Do you still collect records? Tameside Radio presenter Dave Sweetmore celebrates local independent record stores in his latest column.
In November this year it will be 70 years since the first ever UK singles chart was published.
The very first number one was the Al Martino classic “Here In My Heart”.
Celebrating 70 years of the charts is something I look forward to doing in this column later, but talking about it recently got me thinking about how important the charts are now and if they still matter, and sadly I don’t don’t’ I don’t think they are.
Having a chart hit is always a huge achievement for any artist, and should be rightly celebrated, but with music being so easy to find and accessible, the days of relying on Top Of The Pops and all the songs that radio stations used to play to listen to new music, are long gone.
There’s a whole world of amazing music that can be discovered online, which is awesome in so many ways.
Last Saturday was the annual Record Store Day – a day when artists release special edition vinyl records, and music fans are encouraged to support local independent record stores.
Collecting vinyl is popular and trendy again, it’s something I’ve always done and never stopped doing, and it’s great to see it so popular again.
But the downside of online music is not only that musicians, songwriters, artists, producers and people involved in music don’t make a lot of money from it, but in my opinion, it also takes a lot of the excitement out of the music.
I’ve always collected records, and music has always been the most important thing in my life, and even now, when I get a new record, CD, or tape, and I can hold the physical product in my hand, admiring the artwork, reading the liner notes, and owning a piece of musical history, I’m as excited as when I was a kid.
Whether it’s by the biggest band in the world, your hero or an up-and-coming brand new band.

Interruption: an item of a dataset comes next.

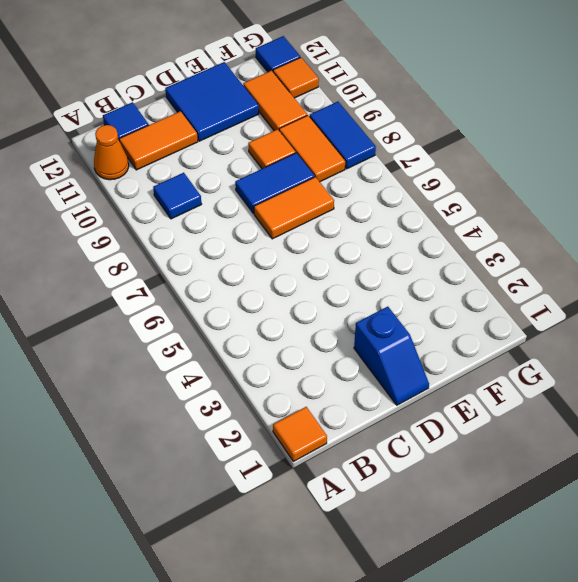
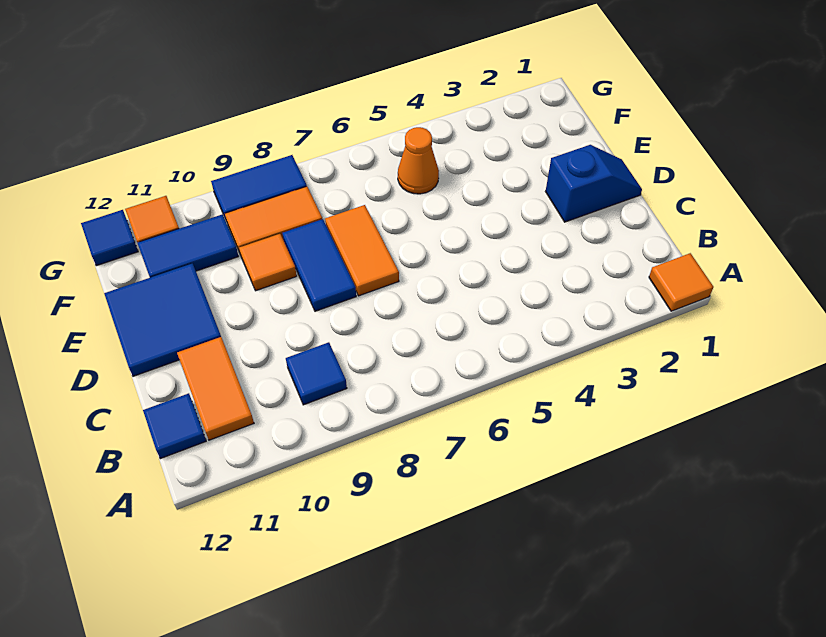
orange cone A11 level 1 -> orange cone F5 level 1
orange tile F10:F11 level 1 -> blue tile F10:F11 level 1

Noel Gallagher once said that owning an album that will last forever can even change your mood and your life, for the price of two fancy coffees that will only last ten minutes. It is surely worth spending that money and supporting the artist. He is absolutely right.
Record Store Days are great for raising awareness and raising funds for independent stores, but as a music fan, every day is a record day for me.
I love listening to new music online and discovering new artists, it’s a great thing that we are now able to do.
But then, owning and being able to own that physical copy of a disc that you enjoy, nothing can really beat that. Long live the record stores.